Trafiło się kilka literówek, ale starałam się nie zwracać na nie szczególnej uwagi czyt. nie były tak rażące. 


Przechodząc do pióra Weroniki, muszę przyznać już na wstępie, że czytało się niebywale lekko i przyjemnie. Posługuje się tak przyjemnym i dostępnym dla wszystkich piórem, że aż grzechem jest, nie otworzyć tej książki i nie przeczytać tej historii. Już po kilkudziesięciu stronach dojrzałam potencjał tej lektury. Widać, że autorka chciała dać z siebie wszystko w tej powieści, chciała, by miała ona sens i duże grono czytelników. I mam nadzieję, że ma i mieć będzie, bo i ja jestem pod urokiem pisarki. Uważam, że tak udanych debiutów nie jest wiele. Tutaj mamy wiele aspektów jak najbardziej na plus dla całości, a jedyne czego mi brakuje, to jakichś głębszych rozmyślań, wartości, dróg, którymi moglibyśmy się w życiu kierować. Jednak mamy tutaj coś, co wiecie, że również cenię ogromnie. 
EMOCJE. Uwierzcie mi, nie spodziewałam się aż tak wielu, różnorakich emocji. Naprawdę! Nie, żebym nie wierzyła w talent autorki, ale nie szykowałam się na coś takiego. Nie często autorom zdarza się trafić do mojego serca, a Weronice udało się to za pierwszym razem. Każde uczucie bohaterów odczuwałam ja i to jest najpiękniejsze, co pisarz może podarować swoim czytelnikom. Dlatego już teraz wiem, że bacznie będę obserwować koleje autorki i z pewnością będę czytać następne, wydane przez nią powieści. Chwilami musiałam sobie zrobić przerwę od nadmiaru emocji, bo już nie mogłam dosłownie wytrzymać. Tak niektóre sytuacje były przeładowane uczuciami. Ale oczywiście, to nigdy na minus, a zawsze na plus. :) 

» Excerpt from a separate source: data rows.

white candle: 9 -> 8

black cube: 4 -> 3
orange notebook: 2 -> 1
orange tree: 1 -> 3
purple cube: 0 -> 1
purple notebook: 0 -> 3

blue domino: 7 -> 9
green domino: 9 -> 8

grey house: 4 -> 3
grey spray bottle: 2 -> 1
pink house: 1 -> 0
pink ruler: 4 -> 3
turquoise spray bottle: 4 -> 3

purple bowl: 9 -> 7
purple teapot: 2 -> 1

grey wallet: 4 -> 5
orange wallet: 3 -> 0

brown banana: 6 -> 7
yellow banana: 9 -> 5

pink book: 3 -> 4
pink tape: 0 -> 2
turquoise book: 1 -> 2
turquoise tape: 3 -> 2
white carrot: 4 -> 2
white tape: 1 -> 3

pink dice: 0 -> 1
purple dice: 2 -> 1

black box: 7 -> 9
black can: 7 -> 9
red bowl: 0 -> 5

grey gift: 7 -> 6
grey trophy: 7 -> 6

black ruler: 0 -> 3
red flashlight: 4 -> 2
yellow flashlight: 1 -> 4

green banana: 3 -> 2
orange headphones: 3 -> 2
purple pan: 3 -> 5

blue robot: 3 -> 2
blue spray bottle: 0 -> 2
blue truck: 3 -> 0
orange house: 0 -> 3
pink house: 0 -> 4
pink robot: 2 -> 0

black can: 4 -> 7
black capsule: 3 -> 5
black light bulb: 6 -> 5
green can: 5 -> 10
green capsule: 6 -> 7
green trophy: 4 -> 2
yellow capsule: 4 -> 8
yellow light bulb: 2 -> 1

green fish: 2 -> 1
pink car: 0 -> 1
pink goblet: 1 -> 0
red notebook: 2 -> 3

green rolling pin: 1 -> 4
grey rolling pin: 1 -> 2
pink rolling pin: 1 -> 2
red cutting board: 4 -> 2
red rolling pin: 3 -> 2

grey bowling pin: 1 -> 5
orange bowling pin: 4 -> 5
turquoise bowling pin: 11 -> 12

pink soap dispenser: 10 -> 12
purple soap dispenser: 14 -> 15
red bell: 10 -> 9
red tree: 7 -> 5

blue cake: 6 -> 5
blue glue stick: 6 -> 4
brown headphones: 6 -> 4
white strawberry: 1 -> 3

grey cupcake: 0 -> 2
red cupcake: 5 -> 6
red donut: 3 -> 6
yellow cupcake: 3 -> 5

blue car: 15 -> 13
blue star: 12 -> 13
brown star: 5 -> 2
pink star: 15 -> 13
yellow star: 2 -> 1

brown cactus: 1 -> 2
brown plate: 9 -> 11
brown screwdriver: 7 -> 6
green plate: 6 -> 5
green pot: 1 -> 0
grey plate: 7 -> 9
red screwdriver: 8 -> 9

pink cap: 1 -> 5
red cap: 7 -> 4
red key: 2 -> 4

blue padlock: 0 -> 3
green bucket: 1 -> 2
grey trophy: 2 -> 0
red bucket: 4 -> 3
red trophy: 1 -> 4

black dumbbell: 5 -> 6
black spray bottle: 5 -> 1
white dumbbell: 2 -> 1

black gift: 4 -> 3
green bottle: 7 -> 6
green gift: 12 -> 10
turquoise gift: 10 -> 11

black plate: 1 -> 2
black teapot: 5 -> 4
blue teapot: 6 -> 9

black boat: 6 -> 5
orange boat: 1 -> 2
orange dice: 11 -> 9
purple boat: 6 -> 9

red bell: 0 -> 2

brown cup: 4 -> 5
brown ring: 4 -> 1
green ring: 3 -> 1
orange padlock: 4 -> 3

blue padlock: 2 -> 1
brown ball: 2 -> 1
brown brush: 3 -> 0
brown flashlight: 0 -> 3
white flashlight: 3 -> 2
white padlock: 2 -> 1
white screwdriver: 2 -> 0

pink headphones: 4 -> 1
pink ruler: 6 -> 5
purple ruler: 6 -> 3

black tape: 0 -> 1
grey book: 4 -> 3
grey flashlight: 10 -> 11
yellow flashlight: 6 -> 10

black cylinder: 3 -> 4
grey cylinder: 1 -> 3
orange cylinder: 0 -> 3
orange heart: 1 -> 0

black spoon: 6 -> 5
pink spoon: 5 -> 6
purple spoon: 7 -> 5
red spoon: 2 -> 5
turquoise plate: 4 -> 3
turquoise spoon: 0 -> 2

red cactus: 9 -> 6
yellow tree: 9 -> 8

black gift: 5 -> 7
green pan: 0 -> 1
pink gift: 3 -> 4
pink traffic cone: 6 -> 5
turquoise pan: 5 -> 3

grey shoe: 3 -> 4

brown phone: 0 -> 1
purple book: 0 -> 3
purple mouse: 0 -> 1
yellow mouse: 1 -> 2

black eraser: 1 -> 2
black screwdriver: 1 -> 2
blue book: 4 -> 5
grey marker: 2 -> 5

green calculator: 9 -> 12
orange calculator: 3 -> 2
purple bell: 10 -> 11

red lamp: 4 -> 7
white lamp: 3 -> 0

W tej książce jest sporo bohaterów, a każdy z nich jest dopracowany, dzięki czemu czyta się ich losy całkiem dobrze. Oczywiście jak w każdej książce są dobre i złe postacie. Kogo polubiłam? Na pewno nie głównej bohaterki, która irytowała mnie jak mało kto. Poniekąd w pewnych sytuacjach ją rozumiałam, ale kurde, momentami to miałam ochotę ją zamordować, bo to, co robiła nie miało sensu i w ogóle było nieodpowiedzialne. Oczywiście Dawid, jako opalone ciacho, które każdy z hiszpańskich kobiet i polskich na wczasach w Hiszpanii również - chciałaby go mieć, jak zwykle jest niedostępny. Ten schemat jest znany wszystkim naokoło, ale grunt, że to, co na niego wpłynęło ma tu wielkie znaczenie i tak odrobinę go polubiłam. 
Dominika i jej dwie przyjaciółki to młode, pragnące wypoczynku dziewczyny, które chcą wykorzystać w pełni czas, jaki spędzają na wczasach. Dominika niestety nie często ma kolorowo, a dalsze koleje losy tylko nas zadziwią i wbiją w fotel, bo przecież nie tego się nie spodziewaliśmy... 
Są to postacie z krwi i kości, więc takie, jakimi jesteśmy my - żywi ludzie, jako marionetki w rękach losu i życia. 
Książka ma swoje tempo, które chwilami przyśpiesza, bywa i tak, że płynie powoli... Jednak to jest dobry zabieg. Dzięki temu czytelnik nie nudzi się i wręcz przeciwnie, z wielkim zainteresowaniem czyta każdą następną stronę, kolejną, aż... doczytuje do końca. Nie spodziewajcie się tutaj przewidywalnej fabuły, bo jej nie dostaniecie. Pisarka wciąż i wciąż zaskakuje, a ty, jako czytelnik zostajesz zszokowany z otwartą buzią. 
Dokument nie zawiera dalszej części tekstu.